Un membre de l'ump accuse Pietrasanta de racisme.

Publié le par l'asnierois

Pas évident pour un jeune aux dents longues, mais inconnu du public et sans grand charisme, de "faire son trou" à l'Ump locale. Nicolas Cellupica se rève député, sénateur, conseiller général, maire ou au moins maire-adjoint ...mais pour l'heure il n'est qu'un simple militant et n'a que son modeste blog comme outil de promotion. Comme il sait qu'à Asnières le débat vole au ras des paquerettes, il décide de faire un coup d'éclat en tentant d'abaisser encore le niveau. Pari gagné. Il vient d'accuser le maire d'Asnières (antiraciste militant et proche de Sos Racisme comme chacun le sait) de racisme anti-maghrébin! Avouez qu'il fallait oser! 

Il explique, dans un article plutôt mal écrit - c'est sa patte- que si le maire d'Asnières a refusé de participer au débat sur l'identité nationale organisé par le député,  c'est qu'il avait de bonnes raisons de "fuir". Et Cellupica de ressortir d'un fond de tiroir une vieille affaire opposant Piétrasanta à un certain Ech Chetouani, employé municipal proche de l'Ump et animateur d'un collectif baptisé "ni macho ni proxo" violemment hostile à l 'association "ni putes ni soumises".

En 2006 alors qu'il était conseiller municipal d'opposition Pietrasanta écrivait en effet:" Ech Chetouani ne doit pas être un exemple pour nos enfants“. Il est le responsable du collectif “ni macho ni proxo” opposé aux valeurs humanistes du mouvement “ni putes ni soumises”. Il est opposé à l’émancipation des femmes dans nos quartiers". 

Ni une ni deux, l'obscur Cellupica en déduit que Pietrasanta est forcément un affreux raciste, puisqu'il osait critiquer les positions d'un citoyen d'origine maghrébine! D'où la "fuite" supposée du maire Ps lors du débat sur l'identité nationale (en réalité, le maire d'Asnières avait prévenu longtemps à l'avance qu'il ne participerait pas à ce débat car il y était opposé).

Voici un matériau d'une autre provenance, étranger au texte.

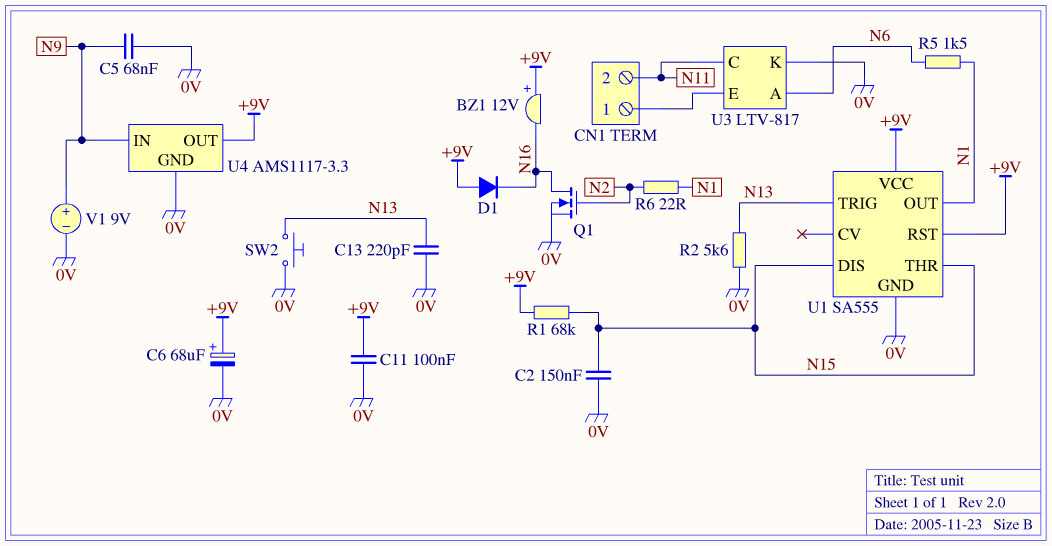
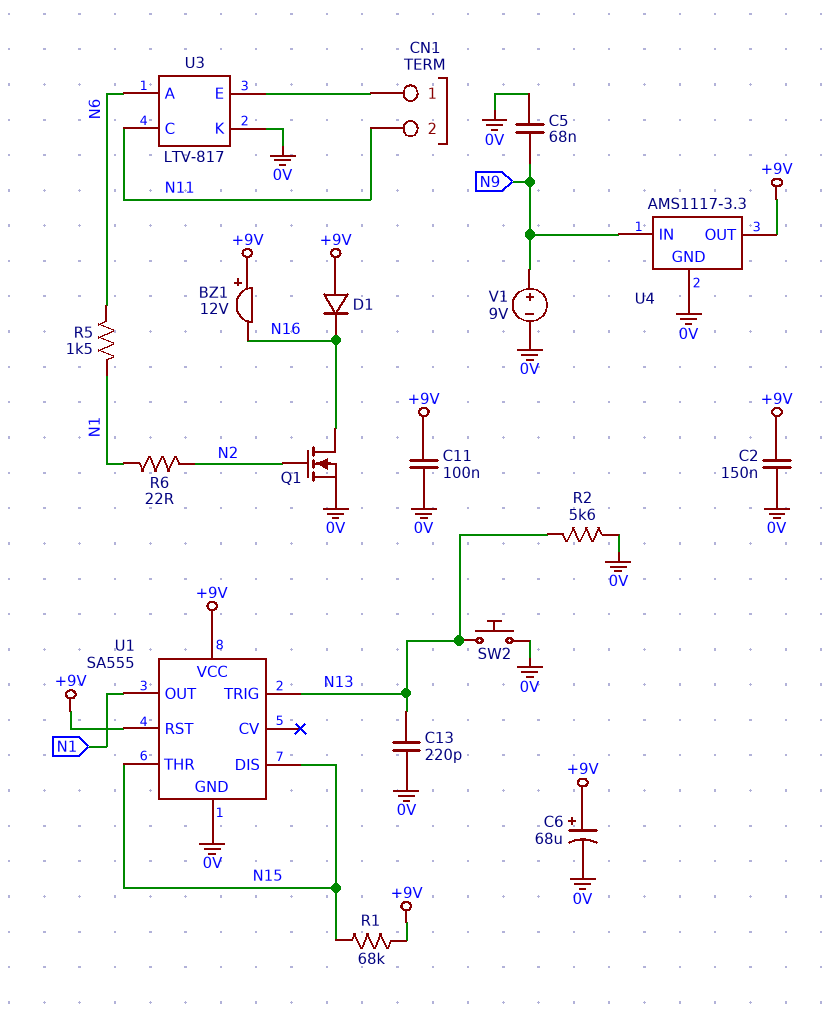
C2: 150nF (0V, N15) -> 150nF (+9V, 0V)

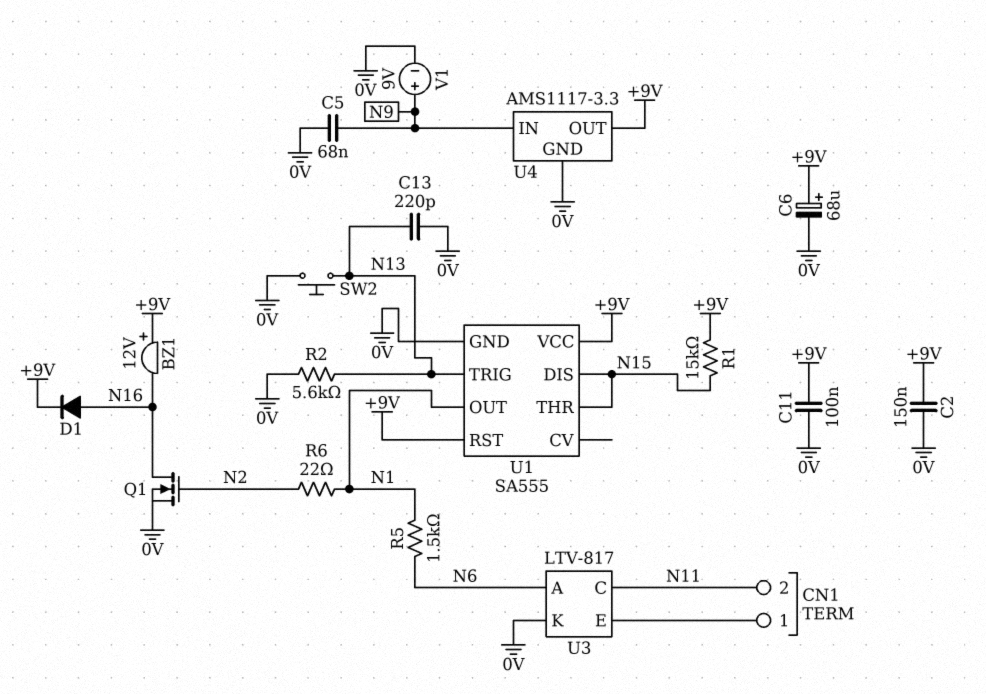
D1: diode (A +9V, K N16) -> diode (A N16, K +9V)
R1: 68k (+9V, N15) -> 15k (+9V, N15)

Dans cet article inepte aux effluves de poubelles, Cellupica cite le rusé Ech Chetouani, qui, ravi de la pub occasionnée par ce mini-scandale, joue la carte du martyr victime de discriminations: "
J'ai su que (Pietrasanta) me prenait pour un indigène. Il n’aurait jamais osé faire ça à un maire, à quelqu’un de son rang, si je n’avais pas été quelqu’un des quartiers“. On en pleurerait presque....

Conclusion "logique" de l'article: "
On comprend bien mieux pourquoi Pietrasanta est particulièrement mal à l’aise avec le débat sur l’identité nationale”. Bref, pour Cellupica, quiconque oserait apporter la contradiction à Rachida Dati ou Rama Yade par exemple, ferait la preuve instantanée de son racisme! On croit rêver devant pareille mauvaise foi politicienne. 

"Au concours du politicien le plus crapoteux, il y a un nouveau prétendant à l'Ump d'Asnières!" sourit un commentateur asniérois, pourtant de droite. C'est à désespérer, non?